Google reportedly believes that it needs a tablet of its own and it could start a fierce battle with Amazon as early as May when it releases an inexpensive 7-inch tablet to take on the Kindle Fire.

According to DigiTimes, Google is working with Asustek on a tablet that would cost $199. That’s the current price of the Kindle Fire, but Amazon is also expected to launch as many as four new tablets later this year.

DigiTimes’ sources say the ecommerce giant is prepping at least two new tablets for 2012, and that number could grow to four. One of new tablets expected is a 10-inch model that would reportedly cost somewhere in the range of $249 to $299. A $199 Kindle Fire replacement is anticipated as well. The rumour mill is also buzzing with speculation about an 8.9-inch tablet and a 7-inch entry-level tablet that would cost just $169.

All told, Amazon’s tablet shipments could hit 20m this year as it launches new tablets, firmly establishing the company as the world’s second-leading tablet vendor behind Apple.

For obvious reasons, that raises serious questions about Google, which, if DigiTimes’ sources are to be believed, seems determined to do battle in the tablet market at all costs. Unfortunately for Google, its strategy may have the greatest impact on the companies it cares the least about. As DigiTimes notes, Google’s cheap Android tablet would likely “bring pressure of price cuts upon other vendors, including Acer, Lenovo and Samsung Electronics.”

But none of those vendors have anywhere near Amazon’s momentum in the tablet market. And when it comes to competing with Amazon, Google’s apparent strategy seems to neglect the fact that Amazon’s advantage isn’t really hardware — it’s content and content experience, something Google arguably can’t compete with.

So where does that leave Google? If the company does try to move aggressively into tablet space, it probably won’t hurt Amazon much if at all. But ironically it could conceivably hurt Android by pushing vendors like Acer, Lenovo and Samsung to focus more on Windows 8. On this note, it’s worth pointing out that Lenovo has reportedly already made it a priority to have a Windows 8 tablet on the same day Windows 8 is launched.
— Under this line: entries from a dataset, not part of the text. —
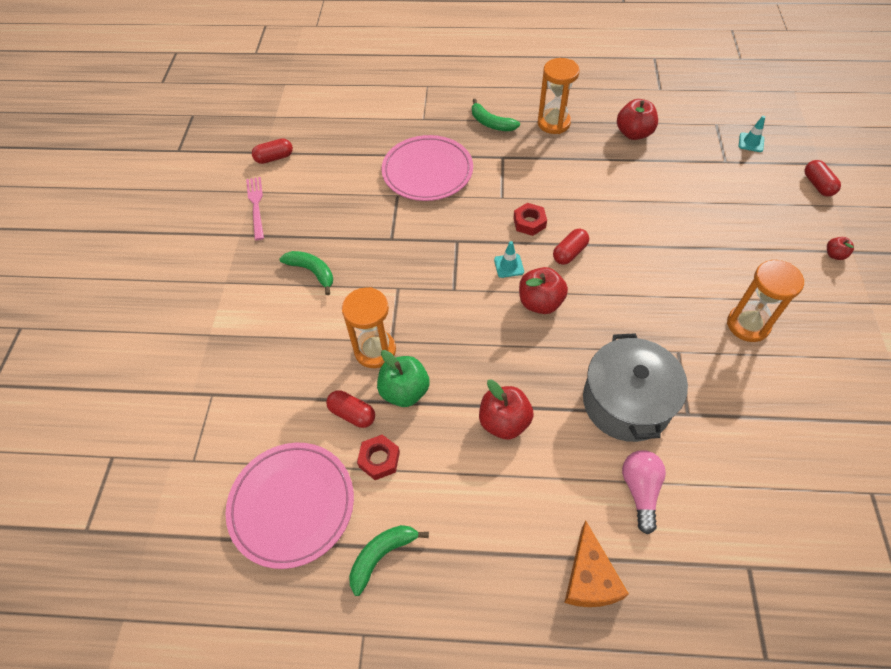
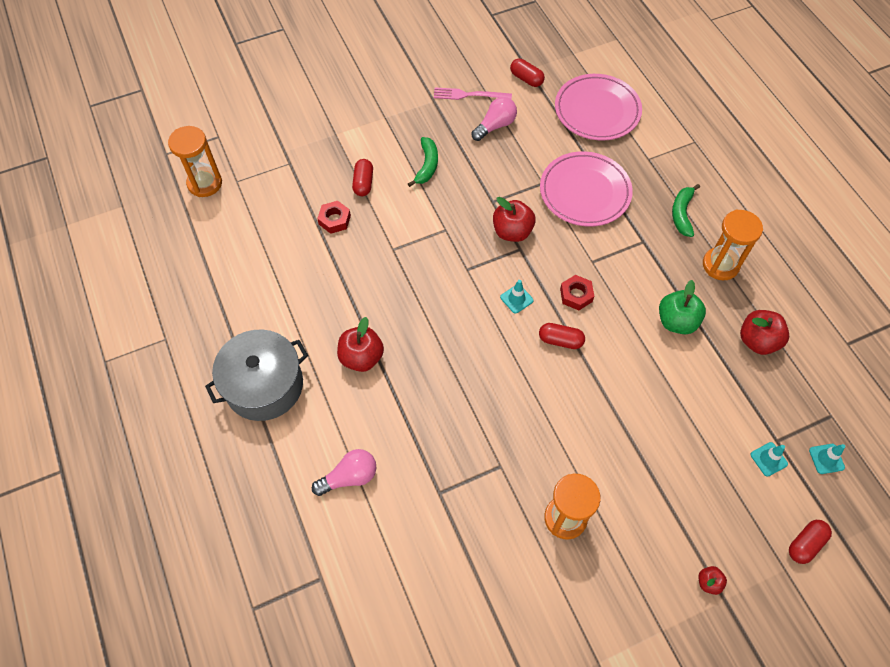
camera: 60 degrees right, 5 degrees up
(256, 205) = (469, 95): pink fork -> pink fork turned 135 degrees counterclockwise
(292, 505) = (232, 254): pink plate -> pink plate (597, 110)
(308, 201) = (495, 126): none -> pink light bulb
(352, 414) = (317, 254): red capsule -> red capsule (363, 183)
(375, 350) = (378, 242): orange hourglass -> orange hourglass (205, 183)
(379, 459) = (290, 289): red nut -> red nut (334, 220)
(382, 555) = (221, 324): green banana -> none
(404, 391) = (353, 279): green apple -> green apple (676, 321)
(540, 302) = (491, 338): red apple -> red apple (512, 231)
(589, 578) = (262, 464): orange cheese -> none
(626, 402) = (426, 440): grey pot -> grey pot (264, 385)
(739, 173) = (768, 459): none -> turquoise traffic cone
Obviously, it remains to be seen whether Windows 8 tablets will be a hit with consumers or not, but that doesn’t really matter when it comes to the Android tablet market. If Google helps create an environment where current Android tablet manufacturers already struggling to find customers are forced to chop their prices, it could help Microsoft ensure that there’s a healthy supply of Windows 8 tablets.